Le nouveau président élu de Mauritanie Sidi Ould Cheikh Abdallahi doit prêter serment jeudi à Nouakchott, en présence de plusieurs chefs d’Etat africains, marquant la fin d’un processus exemplaire de passage du pouvoir des militaires aux civils après un coup d’Etat en 2005.
NOUAKCHOTT – Sidi Ould Cheikh Abdallahi, premier chef d’Etat démocratiquement élu d’un pays où depuis l’indépendance en 1960 les présidents étaient jusque-là arrivés au pouvoir par des coups d’Etat, se faisant ensuite reconduire lors de scrutins entachés de fraudes, sera confronté à des défis de taille. Âgé de 69 ans, le président, qui aime à se présenter comme un homme de consensus, "ne chômera pas, plusieurs chantiers doivent s’ouvrir" et celui visant à "raffermir l’unité nationale et bâtir un Etat de droit ne sera pas le moindre", a indiqué à l’AFP le politologue Daha Ould Teiss.
Sidi Ould Cheikh Abdallahi livrera les grandes lignes de sa politique lors de son discours d’investiture, selon ses proches collaborateurs. Au moins six chefs d’Etat de la région dont ses pairs du Sénégal et du Mali, le numéro deux de la diplomatie américaine, John Negroponte, ainsi que des représentants du Maghreb, de France et d’autres pays du monde assisteront à la cérémonie. Les Etats-Unis ont été parmi les premiers pays à féliciter le nouveau président, élu au second tour le 25 mars, avec plus de 53 % des voix. La Mauritanie est un des alliés de Washington dans la lutte contre le terrorisme.
Le nouveau chef de l’Etat, ancien ministre, rentré au pays en 2003 après 14 ans passé au Niger comme conseiller économique, se donne comme priorité de bâtir un Etat de droit et promet de renforcer l’unité nationale de son pays exposé à des problèmes ethniques et socio-économiques. Il promet notamment la réhabilitation dans leurs droits de centaines de Négro-Mauritaniens (minorité vivant dans le sud du pays) qui ont souffert d’exactions et dont plusieurs milliers ont été expulsés vers le Sénégal et le Mali entre 1989 et 1991. Avant sa victoire, il s’était engagé à "régler le problème des réfugiés en un an, voire six mois".
Il doit aussi s’attaquer au problème de l’esclavage, officiellement aboli en 1981. Les cas qui subsistent encore "seront sévèrement punis" et "une législation spéciale criminalisant l’esclavage" sera adoptée, a-t-il promis.

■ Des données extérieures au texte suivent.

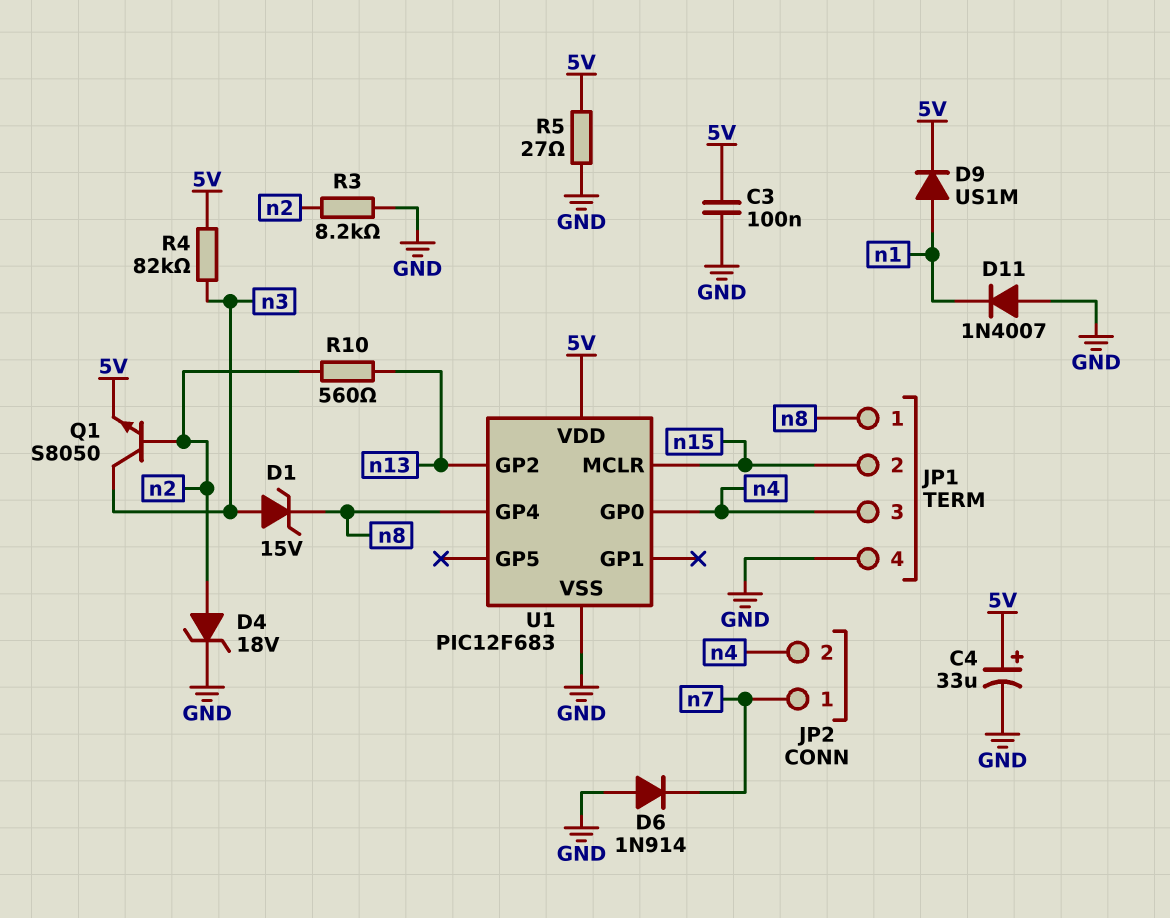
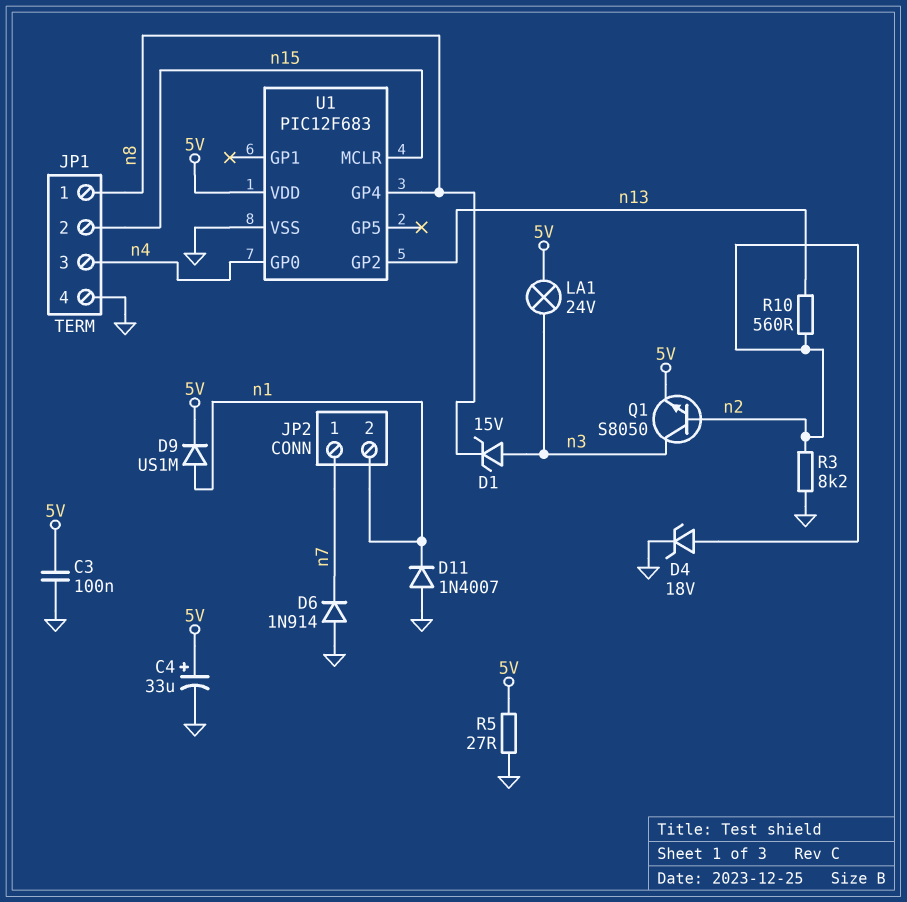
JP2 pin 2: n4 -> n1
LA1: none -> lamp 24V (5V, n3)
R4: 82k (5V, n3) -> none

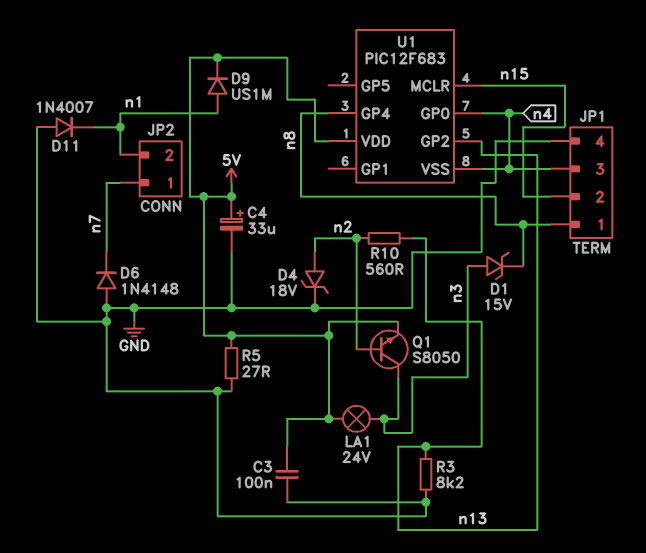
D6: diode 1N914 (A GND, K n7) -> diode 1N4148 (A GND, K n7)
R3: 8.2k (GND, n2) -> 8.2k (GND, n13)
U1 pin VSS: GND -> n4

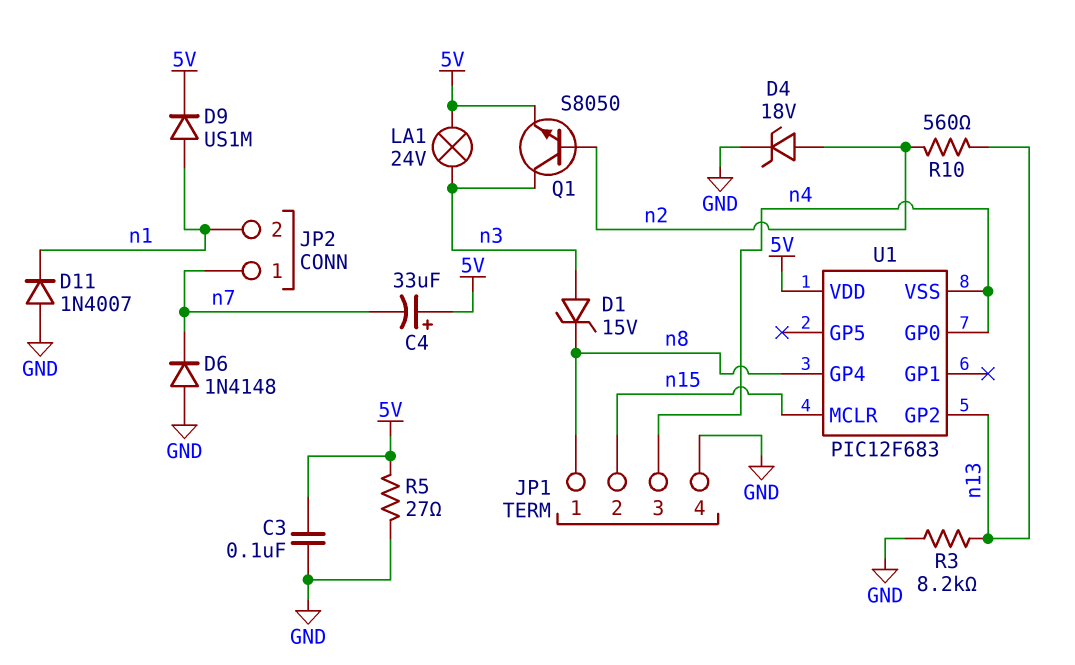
C4: 33uF (plus 5V, minus GND) -> 33uF (plus 5V, minus n7)

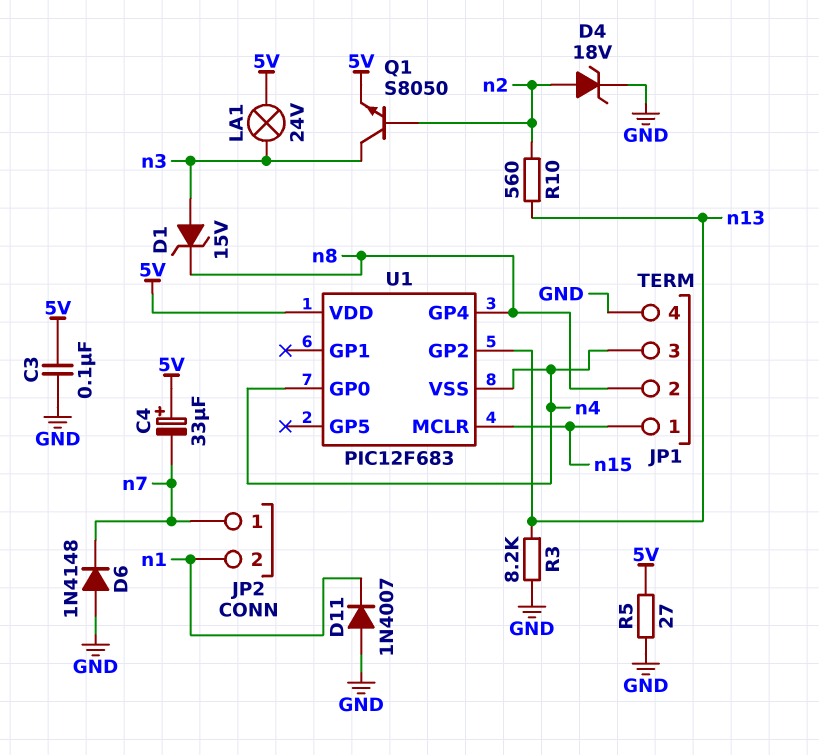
D9: diode US1M (A n1, K 5V) -> none
JP1 pin 1: n8 -> n15
JP1 pin 2: n15 -> n8

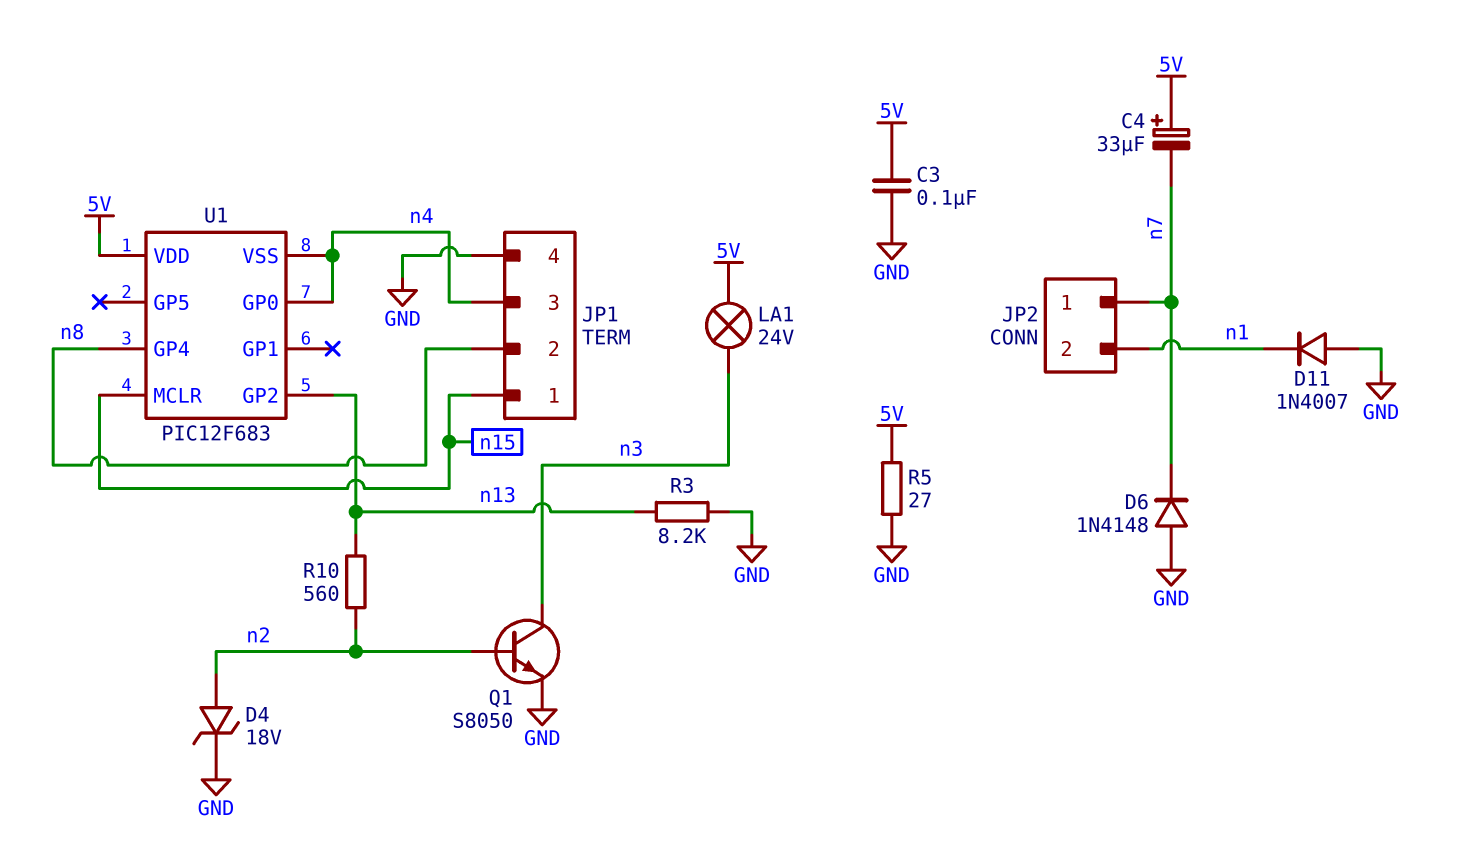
D1: zener 15V (A n3, K n8) -> none
Q1: NPN S8050 (B n2, C n3, E 5V) -> NPN S8050 (B n2, C n3, E GND)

Les anciens esclaves, frappés de plein fouet par l’extrême pauvreté, bénéficieront, selon lui, d’une "politique de discrimination positive, prévoyant des programmes économiques ciblés". La lutte contre la pauvreté et l’amélioration du niveau de vie des 3,1 millions d’habitants, sans renier l’option libérale qui constitue le point focal de son programme économique, constitueront un autre défi majeur auquel le nouveau président doit s’attaquer dans l’immédiat.
Pour cela, il a réussi à mobiliser autour de lui une partie des opposants au président déchu, Maaouiya Ould Taya, dont un des plus virulents, M. Ould Boulkheir et son principal challenger, Ahmed Ould Daddah, lui tend également la main. "C’est un défi politique énorme, le pays est divisé en deux blocs et il faut les associer pour qu’ensemble, les Mauritaniens puissent relever les défis auxquels ils ont à faire face", a estimé mardi, l’avocat Mohameden Ould Icheddou lors d’un débat radiodiffusé sur cette question.
Quant au président sortant et chef de la junte ayant effectué le coup d’Etat militaire d’août 2005, le colonel Mohamed Ould Vall, il doit faire valoir ses droits à la retraite et a, jusqu’à présent, refusé de dévoiler ses projets pour l’avenir.